Actually I wonder if this would crop up if I created a text file in Windows and sent it to you, a Linux user, through P2P file sharing (or physical media like a USB drive to exacerbate the point). Not sure if you meant "browser = internet browser" or if this is handled by, say, the terminal itself.

By browser I meant internet browser specifically. In general, this has always been handled fine on the Linux end, since it can just ignore the extraneous LFs (and Linux software is typically written to work around the braindead practices of other OS's software assuming they are the only OS in the universe). The problem is more with Windows software which has no idea how to handle bare CRs.

Now has Vim (or the Linux toolchain in general) finally agreed on whether TAB equals 4 spaces or no?

No, because \t (the tab character) has semantic meaning that four spaces doesn't—when you copy a range of cells out of, say, Google Sheets, a string is saved to the clipboard with \t-separations between the cells.

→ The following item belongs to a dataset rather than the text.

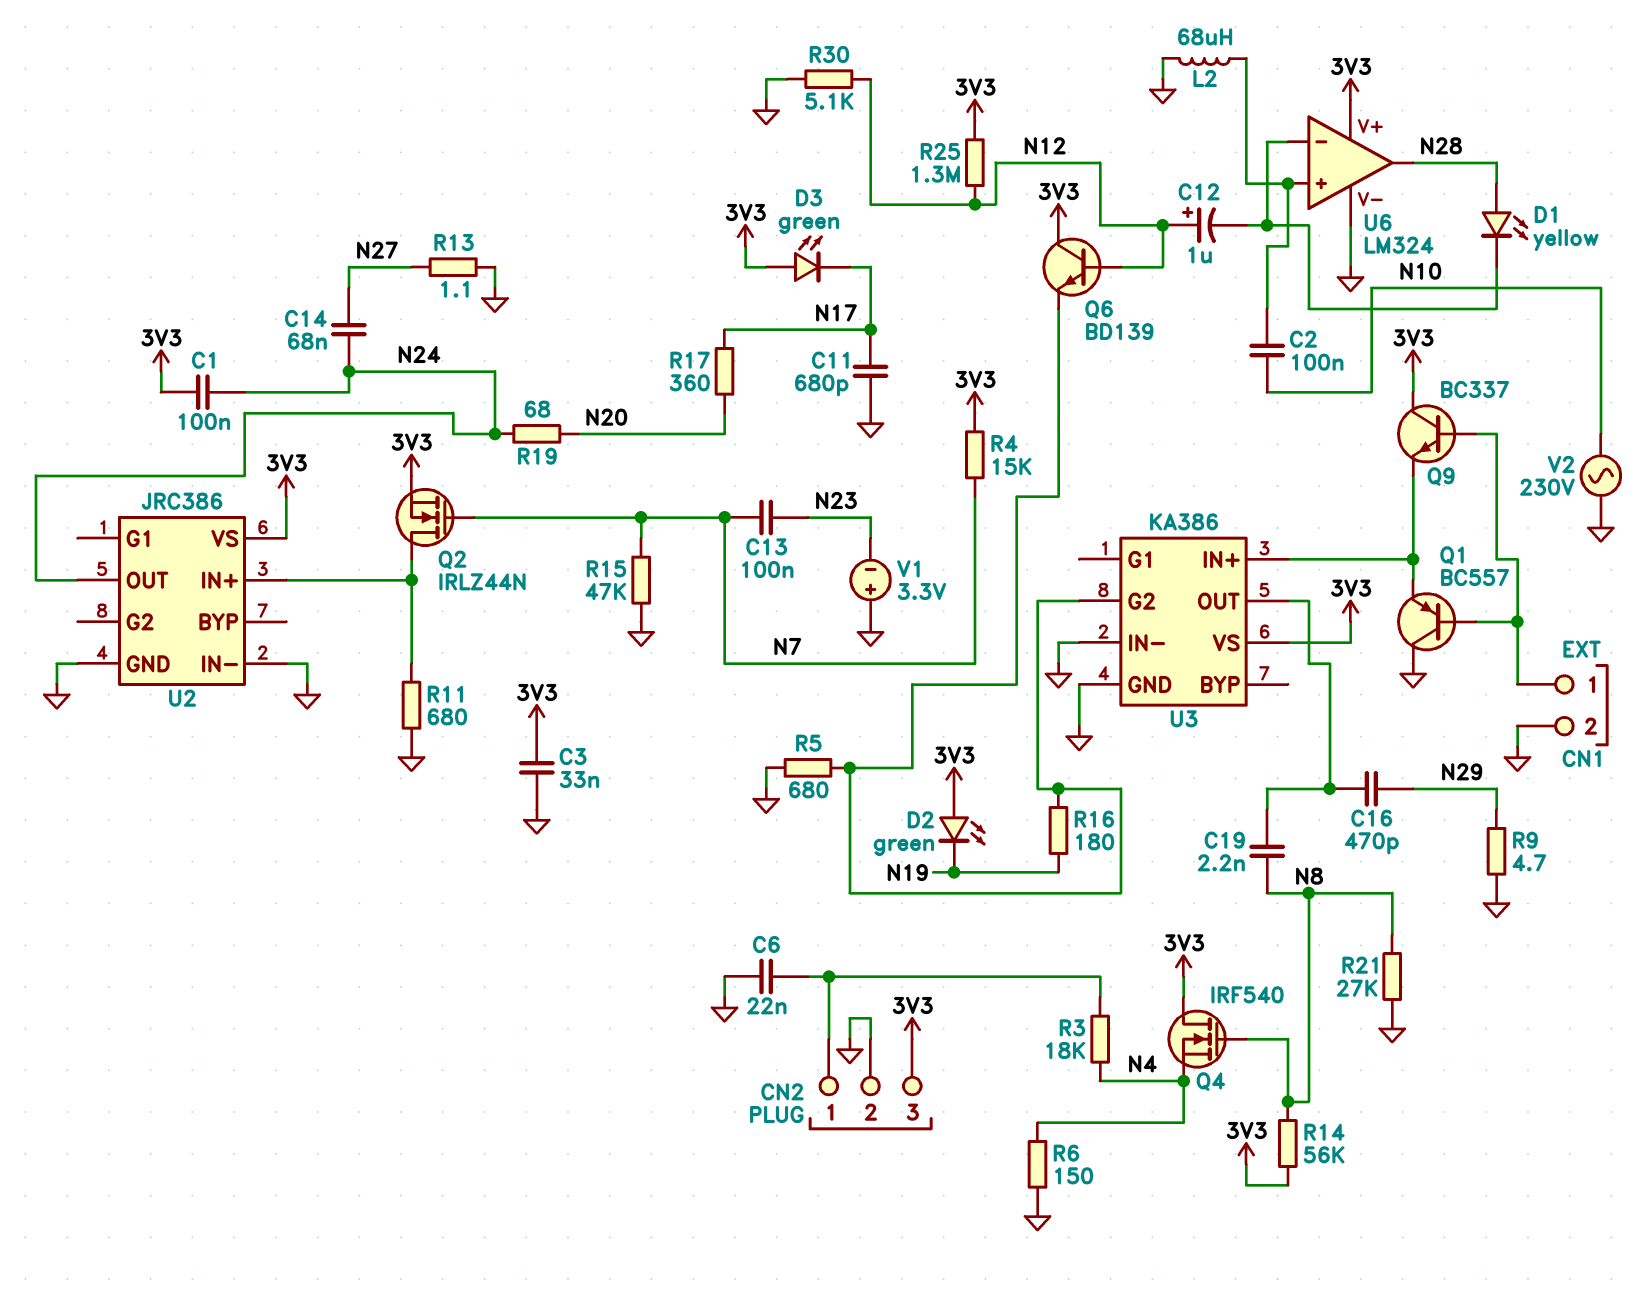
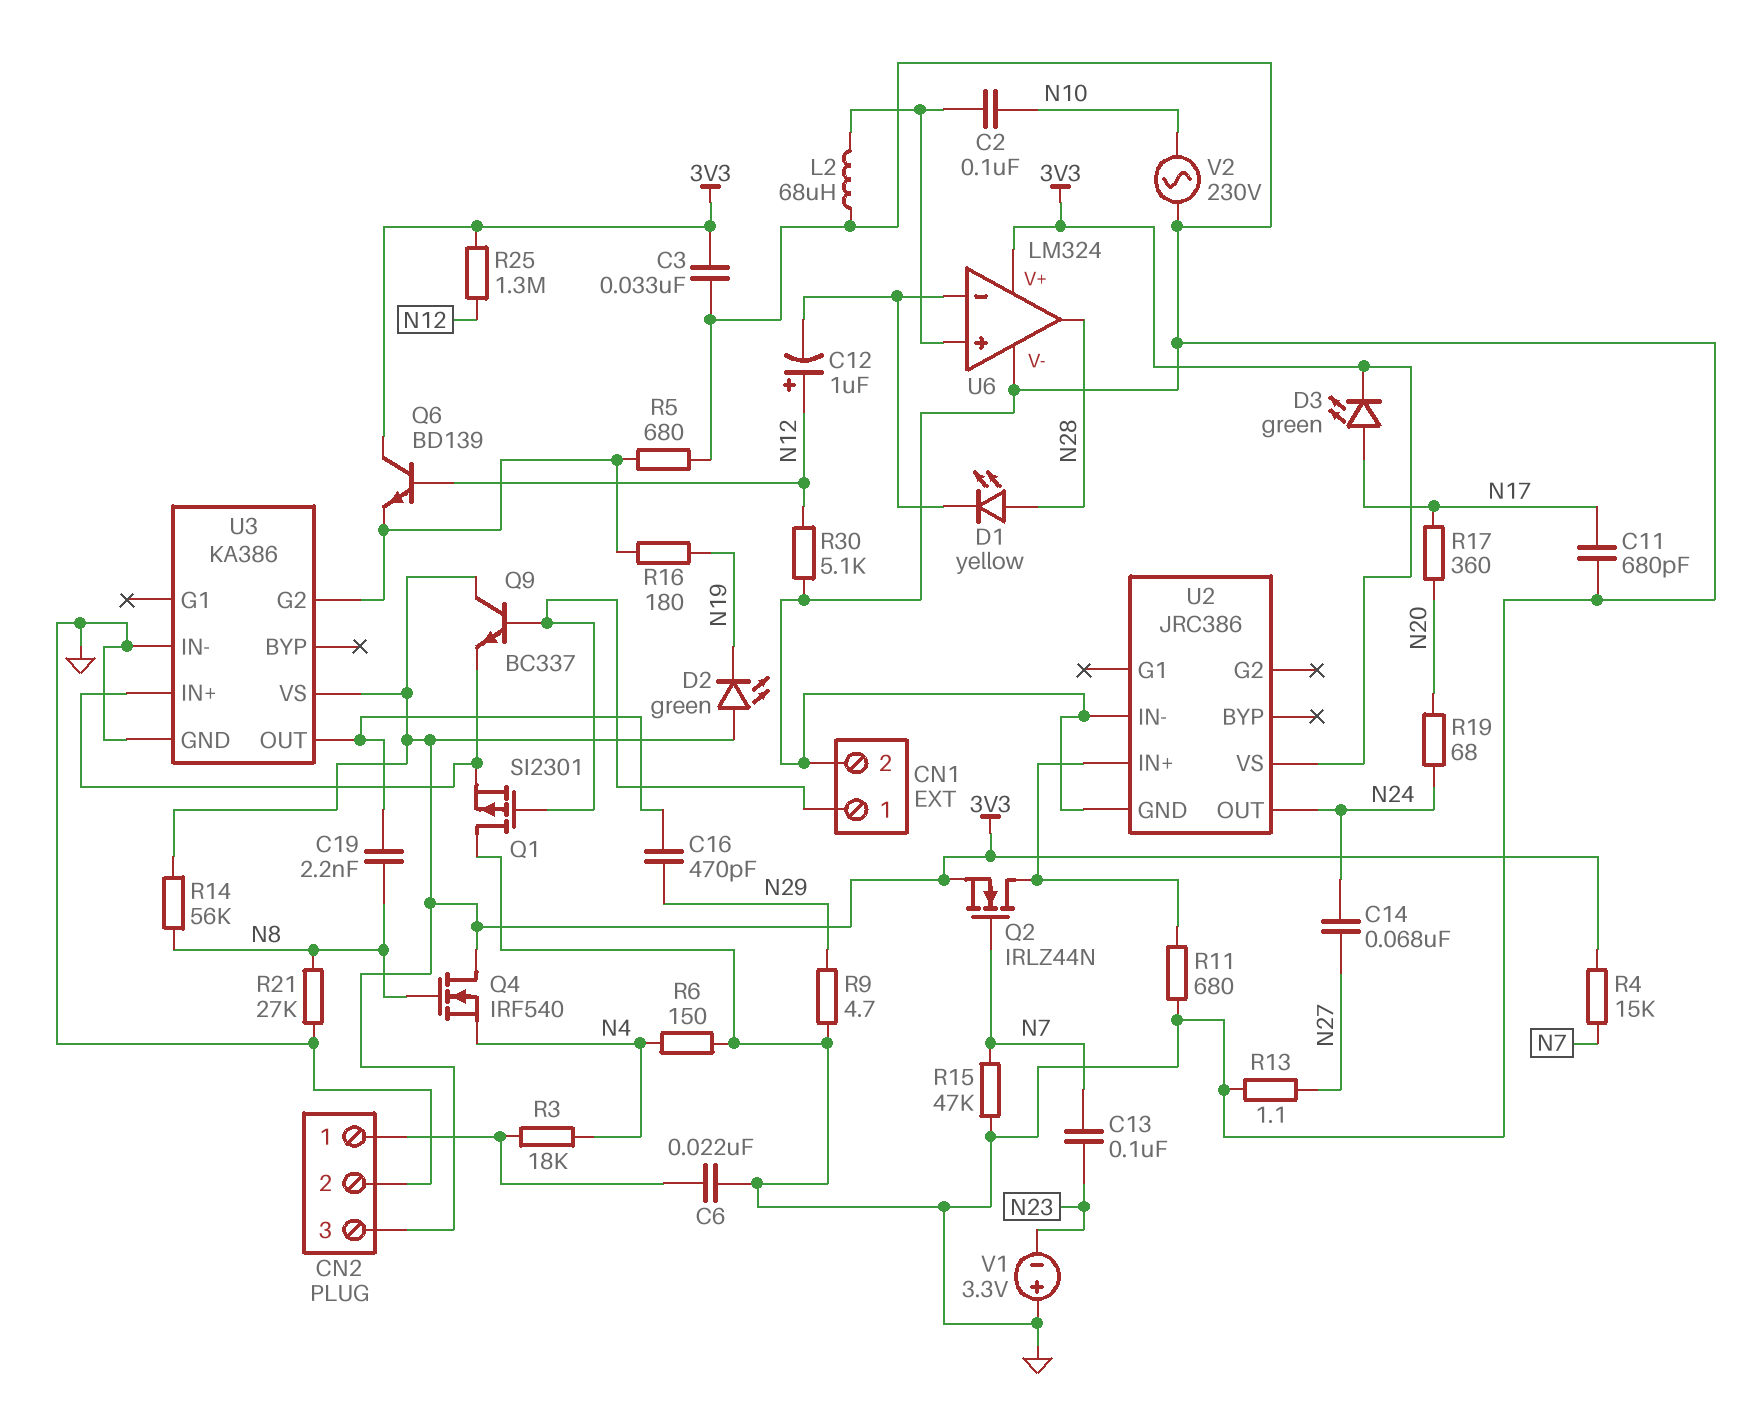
C1: 100nF (3V3, N24) -> none
D3: LED green (A 3V3, K N17) -> LED green (A N17, K 3V3)
Q1: PNP BC557 (B CN1/1, C GND, E U3/IN+) -> PMOS SI2301 (G CN1/1, D GND, S U3/IN+)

The Makefile language (used in building C and C++ software) also uses \t for semantic purposes, which replacing with spaces would break. Because these and other uses exist for the \t character, it cannot be obsoleted, so there must always be a way to generate one on purpose.

The Kate editor, my editor of choice, inserts spaces when I hit Tab, but there is a hotkey (which I always forget) to insert a literal \t character. It displays tab characters with a small grey chevron so that one doesn't misinterpret them as being spaces.

Plain text files are a rarity outside of some configuration these days

This is almost certainly the wrongest post made on the forum this year—even .docx, which you mention in your post, is just a bunch of plain text files in a .zip wrapper!